Deciding Management for Early HER2-Positive Breast Cancer
William J. Gradishar, MD, discusses the design and results of a study of intravenous versus subcutaneous pertuzumab and trastuzumab in patients with HER2-positive breast cancer.
William J. Gradishar, MD, professor of medicine (Hematology and Oncology), Betsy Bramsen Professor of Breast Oncology, and chief of hematology and oncology in the Department of Medicine at the Feinberg School of Medicine at Northwestern University, discusses the design and results of a study of intravenous (IV) versus subcutaneous pertuzumab (Perjeta) and trastuzumab (Herceptin) in patients with HER2-positive breast cancer.
In the phase 3 randomized FeDeriCa trial (NCT03493854), 500 patients with HER2-positive breast cancer received standard neoadjuvant chemotherapy plus IV pertuzumab and trastuzumab, or chemotherapy plus subcutaneous injection of pertuzumab, trastuzumab, and hyaluronidase-zzxf (Phesgo) every 3 weeks. Patients received 4 cycles of treatment before surgery and 14 cycles following surgery.
The subcutaneous injection demonstrated non-inferiority based on analysis of cycle 7 pertuzumab serum Ctrough concentration in each arm, reaching the primary end point of the lower bound of the geometric mean ratio being 0.8 or higher. The geometric mean ratio for the subcutaneous group versus the IV group was 1.22 (90% CI, 1.14-1.31). According to Gradishar, the pathological complete response (pCR) rate was 59.7% in the subcutaneous group and 59.5% in the IV group, making them roughly identical.
The toxicity profile also did not show differences between the groups, Gradishar says, concluding that the subcutaneous injection of pertuzumab and trastuzumab is equivalent to the IV form in tolerability and efficacy.
0:08 | So this was a neoadjuvant chemotherapy trial that basically looked at the use of a standard chemotherapy regimen preoperatively that was anthracycline or taxane-based with or without IV pertuzumab and trastuzumab, or the same chemotherapy option with subcutaneous pertuzumab and trastuzumab. And after surgery, patients were continued on the same HER2-directed therapy [that] they're given IV or subcutaneously. What was demonstrated in the trial is the pCR rate was exactly the same; whether you got IV or subcutaneous, it’s roughly around 60%. And the toxicity profile was no different between the 2 treatment arms.

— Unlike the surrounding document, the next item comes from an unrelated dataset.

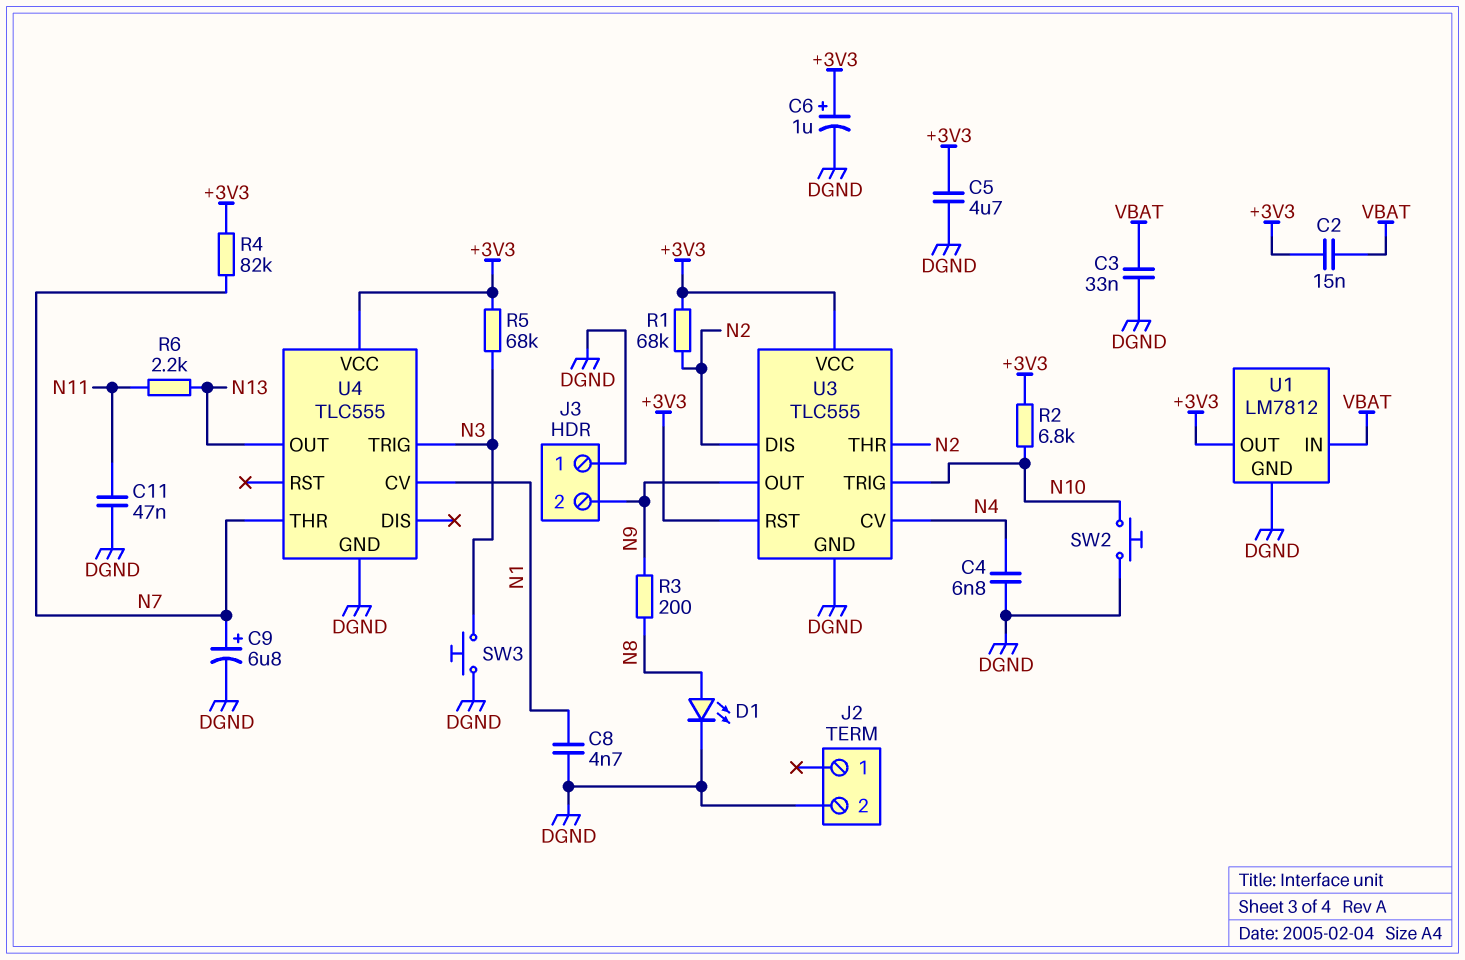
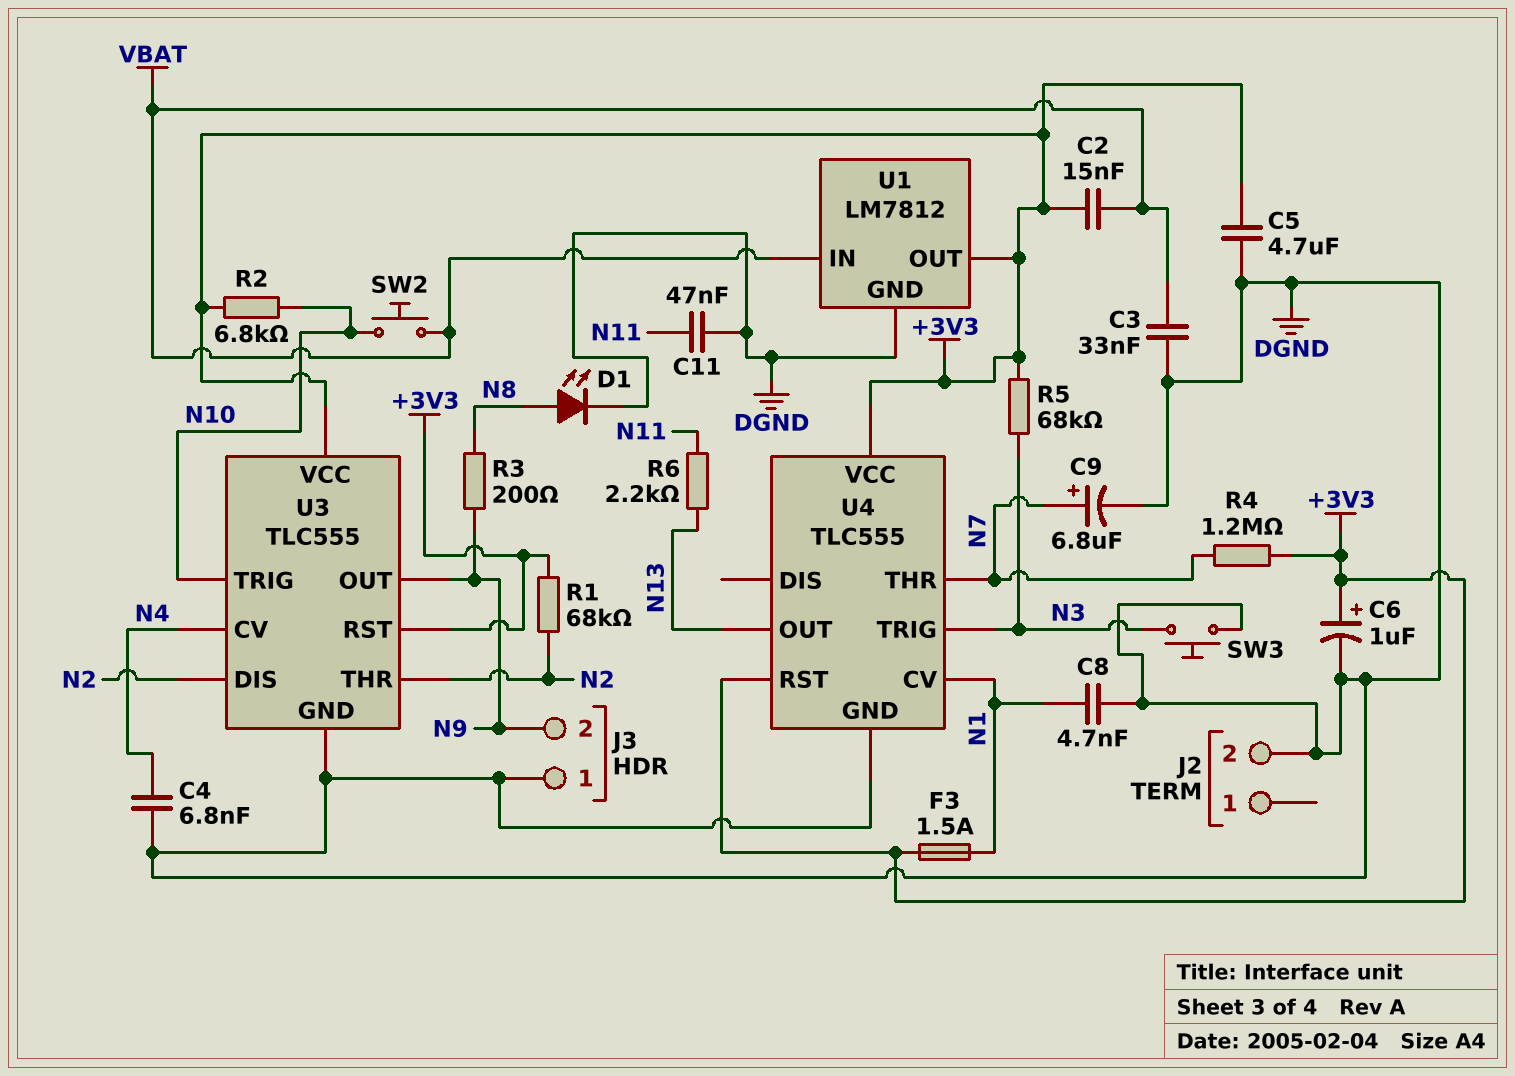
F3: none -> 1.5A (+3V3, N1)
R4: 82k (+3V3, N7) -> 1.2M (+3V3, N7)
SW2: button (DGND, N10) -> button (N10, VBAT)
U4 pin RST: none -> +3V3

Of course, if you look at things like, "How long did the patient require the infusion time?" In other words, the infusion time with the HER2-directed therapy was markedly less if you're getting a subcutaneous shot compared to an IV preparation of the same medication. So, on balance, it's equal efficacy, equal toxicity, and obviously shorter time in clinic to receive those particular medications.